■米広報会社が偽情報
コソボには隣国アルバニアのイスラム教徒が多数流入し、ユーゴスラビア内戦に乗じて独立かアルバニアへの併合を目指してコソボ解放軍を結成。97年に蜂起したが、約2千人が戦死、セルビア軍に制圧された。
ユーゴスラビア内戦でセルビアと戦っていたクロアチアは米国の広報会社「ルーダー・フィン社」と契約。同社は米国などでセルビア非難の宣伝に努め、セルビアが「民族浄化を行いつつあり、死者は50万人以上」などの偽情報を政官界、メディアに執拗(しつよう)に流した。
これに騙(だま)された米国は北大西洋条約機構(NATO)諸国を説いて、13カ国の250機が99年3月24日から国連の承認もなしに、79日間セルビアを猛爆撃し、セルビア軍をコソボから撤退させた。NATO軍はコソボに入りアルバニア系住民の協力を得て「大虐殺」の証拠を探したが、半年かけても発見した遺体は2108体で、大部分は2年前の戦闘の死者だった。
後日「ルーダー・フィン」社の幹部はフランスのテレビに出演、元々反イスラムだった米国などの世論を逆転させた経緯、手口を語り、「民族浄化というキャッチコピーが効き、米国のユダヤ人団体を反セルビアにしたのが決定的だった」と誇った。
虚偽の情報に踊らされてセルビア民間人約2千人、軍人546人を殺し、中国大使館まで誤爆したのは大失態だが、メディアも政治家も騙され、「人道的介入」を唱えていたから批判する声はほとんど出ず、今日でも民族浄化が本当にあったように思う人も少なくない。
■イラクでも面目を失墜
その反省がなかったから米国は03年3月、「イラクがなお大量破壊兵器を保有している」との亡命者の言葉を信じ、国連の反対を無視してイラクを攻撃。だが大量破壊兵器は無く、米国は面目を失墜した。8年後に撤退するまで自軍に約4500人の死者と3万人以上の負傷者を出し、10万人以上のイラク人を殺した。戦費は3兆ドルと計算され、財政危機を招いた。
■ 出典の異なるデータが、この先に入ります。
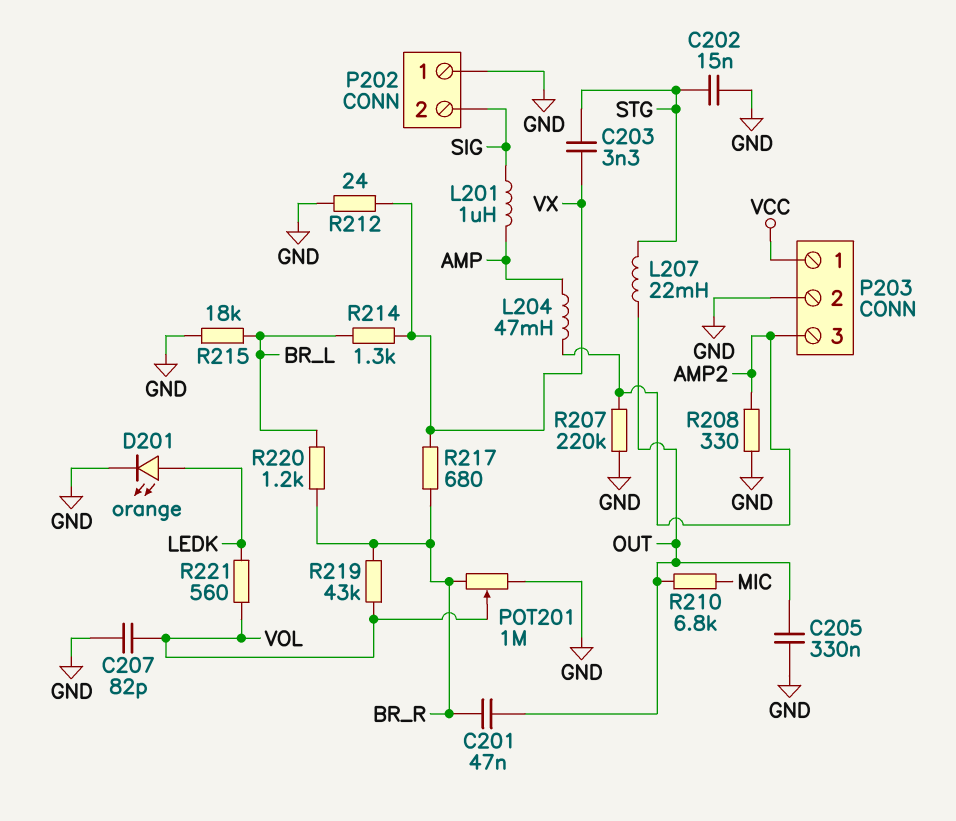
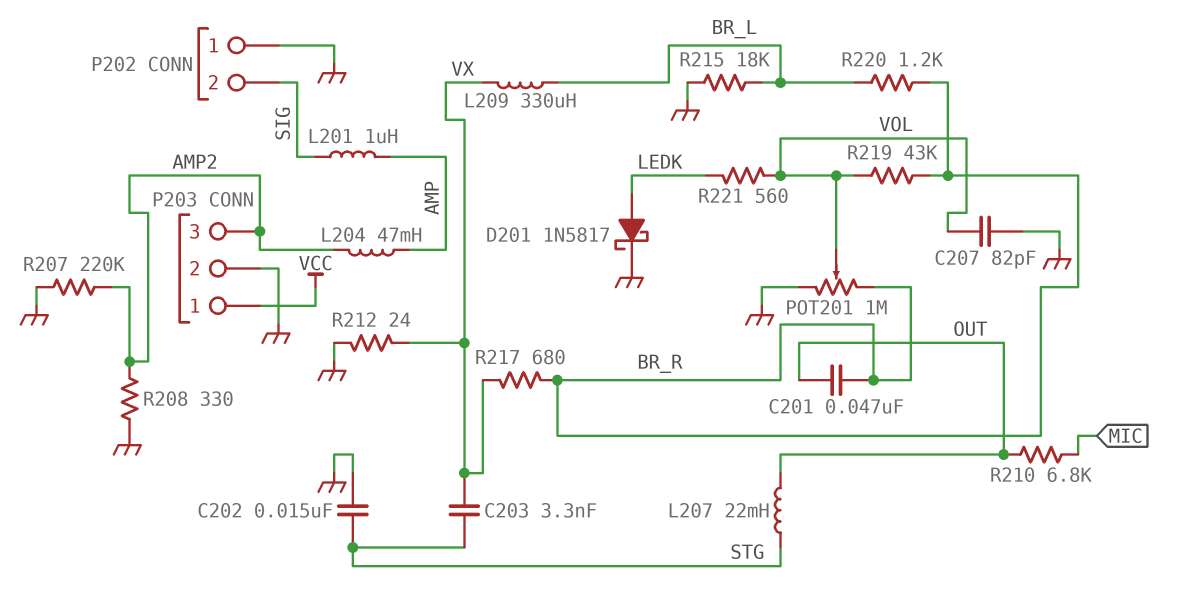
C205: 330nF (GND, OUT) -> none
D201: LED orange (A LEDK, K GND) -> schottky 1N5817 (A LEDK, K GND)
L209: none -> 330uH (BR_L, VX)
R214: 1.3k (BR_L, VX) -> none

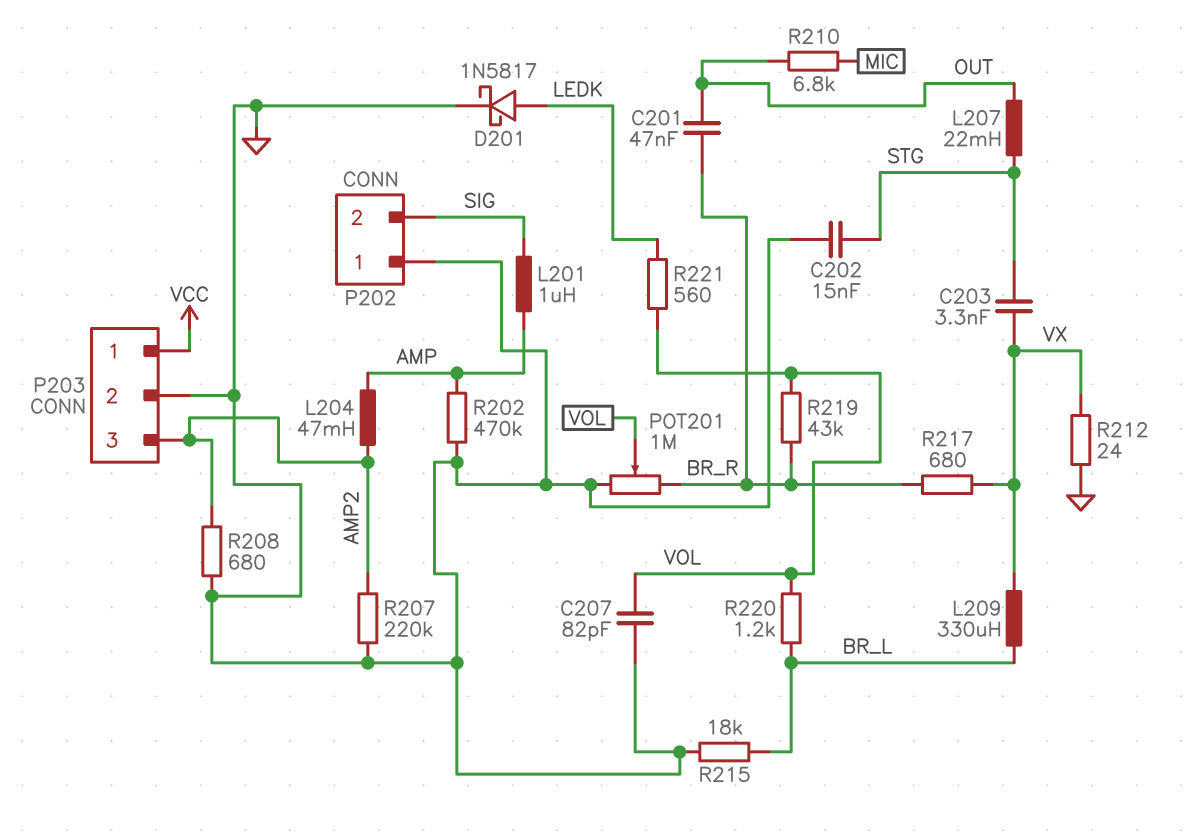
R202: none -> 470k (AMP, GND)
R208: 330 (AMP2, GND) -> 680 (AMP2, GND)
R220: 1.2k (BR_L, BR_R) -> 1.2k (BR_L, VOL)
ウイグル人に中国語を教え、就職をしやすくすること自体は必ずしも悪くはない。「それも文化的ジェノサイドだ」との論にも一理はあるが、米国は1846年のメキシコとの戦争でテキサスなど今日の6州を奪い、スペイン・インディオ系の住民に英語教育を行って米国市民意識を植えつけた。それを「ジェノサイド」とは言えまい。
日本も台湾、朝鮮での義務教育で日本語を教え「皇民化」を図ったが、民族の大量殺害の手段として巨額の経費と手間をかけたわけではなかった。